Thin Client Has Failed

The idea of a ThinClient has failed for CrudScreen applications over all. JavaScript (JS) crept in and grew and now HtmlDomJsCss = FatClient. All the stuff that comes with a browser is as big as any VB/Delphi/PowerBuilder app engine ever was (minus some widget features we expect). Perhaps they should have turned VB/Delphi/PB into web browsers instead of the other way around. Whether thin could have succeeded may be debatable, but the people voted for fat regardless. -- top

Failed to do what, exactly?

It failed to be thin...

To replace the corporate desktop? For many apps, a fat client is better. But the thin client industry ain't exactly dead.

No... it is just becoming fat...

And JavaScript apps served up to a client over the web doesn't in anyway contradict the notion of "thin". What were you thinking - that nothing more sophisticated than a dumb xterm qualifies?

Well if JavaScript doesn't in anyway contradict the notion of "thin", then JavaApplets?, or WinThirtyTwo applications are also "thin" (and therefore everything is thin).

I generally consider "thin" to not rely on a TuringComplete application language on the client side. Thus, HTML and HTML forms is thin-client.


I think top has this one correct. The "thin client" mantra has kept web applications at the 3270 level for nearly a decade now. Replace the corporate desktop? The major corporations I'm familiar with don't allow any new desktop application to be deployed until it is has been demonstrated to be totally compatible with existing applications and "corporate standards", has been thoroughly tested in dozens of configurations, and is supplied by an "approved vendor" - a process that takes years. One practical result of this is that the corporate desktop is essentially impenetrable for new desktop applications from startups. A second, more pervasive and more important result, is the creation of an enormous demand for web-based applications, especially for technology-intense corporate users - scientists in big pharmas, for example.

So long as those web-based applications have been "thin client", all those corporate users have had to live with ancient, 3270 form-based user interaction. The FatClient (JS+DOM+HTML+AsynchronousComm?+CSS+XML) solves this problem. Google Map mashups are just the beginning.

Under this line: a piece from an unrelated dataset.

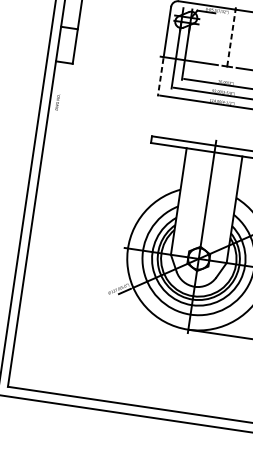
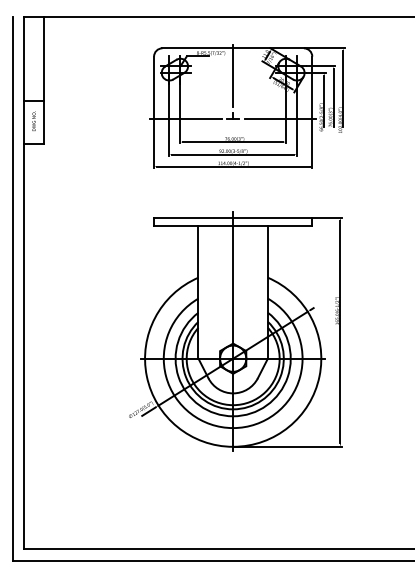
line: (232, 32) -> (233, 76), dashed -> solid
line: (161, 77) -> (154, 144), dashed -> solid
text: (57, 101) -> (33, 120), moved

This appears capable of finally breaking the log-jam that has made it so difficult for individual entrepreneurs to sustain themselves economically by providing innovative software.

-- TomStambaugh

I also agree that thin client efforts to date have been a dismal failure in terms of performance, though I would quibble with Tom's comment that current web-based efforts are equivalent to a 3270 capability. I believe many old telnet/VT100 applications over 9600 Baud out perform current Web applications at 56 KBaud or even over DSL and internal corporate LANs. I also note, however, web-based applications have been a success for wide deployment. For things I do not need to do on a day to day basis, I am willing to live with the degraded performance in order to by pass the hassles of obtaining, installing, and configuring client-side software. -- WayneMack

When I say "3270 level", I refer to the page-at-a-time interaction metaphor (as opposed to performance). The trade-off Wayne refers to ("the hassles of obtaining, installing, and configuring client-side software" versus web-based models) is the driver for the revolution towards AJAX-style FatClient web applications. -- TomStambaugh

Although I think AJAX will have some fringe effects, I still think it is a patch for the dismal state of client-side web interface logic. Why can't the client have a text editing function along the lines of a word processor (i.e., common formatting and spell checking functions) or a table manipulation along the lines of Excel or a simple database (i.e., why should the developer writing column sorting code)? Why can't the list boxes (a personal pet peeve) use a standard type-ahead selection rather that retyping the first character to cycle through the list? Where I fear AJAX will fall short is in caching and synchronization of mostly static code and tables. Instead of paying the penalty of a re-download of client code and fixed tables for each screen refresh, why not have the client provide caching with a versioning system to resynchronize when changes occur? Although I think AJAX may start to give more of the feel of a fat client, I don't think it will go far enough to get web-based applications near the performance of a desktop resident application. -- WayneMack

Have patience, my son, have patience. Desktop widgets did not acquire the behavior you desire overnight. The limitations you describe are issues of implementation, not theory. In the meantime, there is little "re-downloading" of client code on a screen refresh -- that's the point of it. Instead, the cached material is attached to a convenient hook in the browser (such as the Window object) and kept around. Not the javascript, but the objects that the javascript describes. I'm not sure what you meant by "near the capability of ClientServer", did you mean "near the capability of desktop", instead? -- TomStambaugh

Add "caching and versioning"??? You have no idea how HTTP works do you? There are fairly complex caching features, that a lot of people don't use. You have ETags (which you can use with version numbers or more complex stuff), modification date, and conditional requests ("send content only if you have something newer than I have"). And ways to keep all that working when content negotiation is involved. And rules on how caching proxies fit in all that. In addition, the over-use of cookies in today's web2.0 world makes all that harder (you have to avoid a caching proxy giving a user a cached version of a page as loaded by another user). -- Nicolas

Yes, "near the capability of the desktop" is a more correct description of what I mean and I have edited my statement to reflect that wording (Please let me know if it is still unclear). And, if I may deliberately misunderstand your previous comment, I agree that having patience is the key to working with web-based apps. :-) -- Wayne

Re: "have patience. Desktop widgets did not acquire the behavior you desire overnight."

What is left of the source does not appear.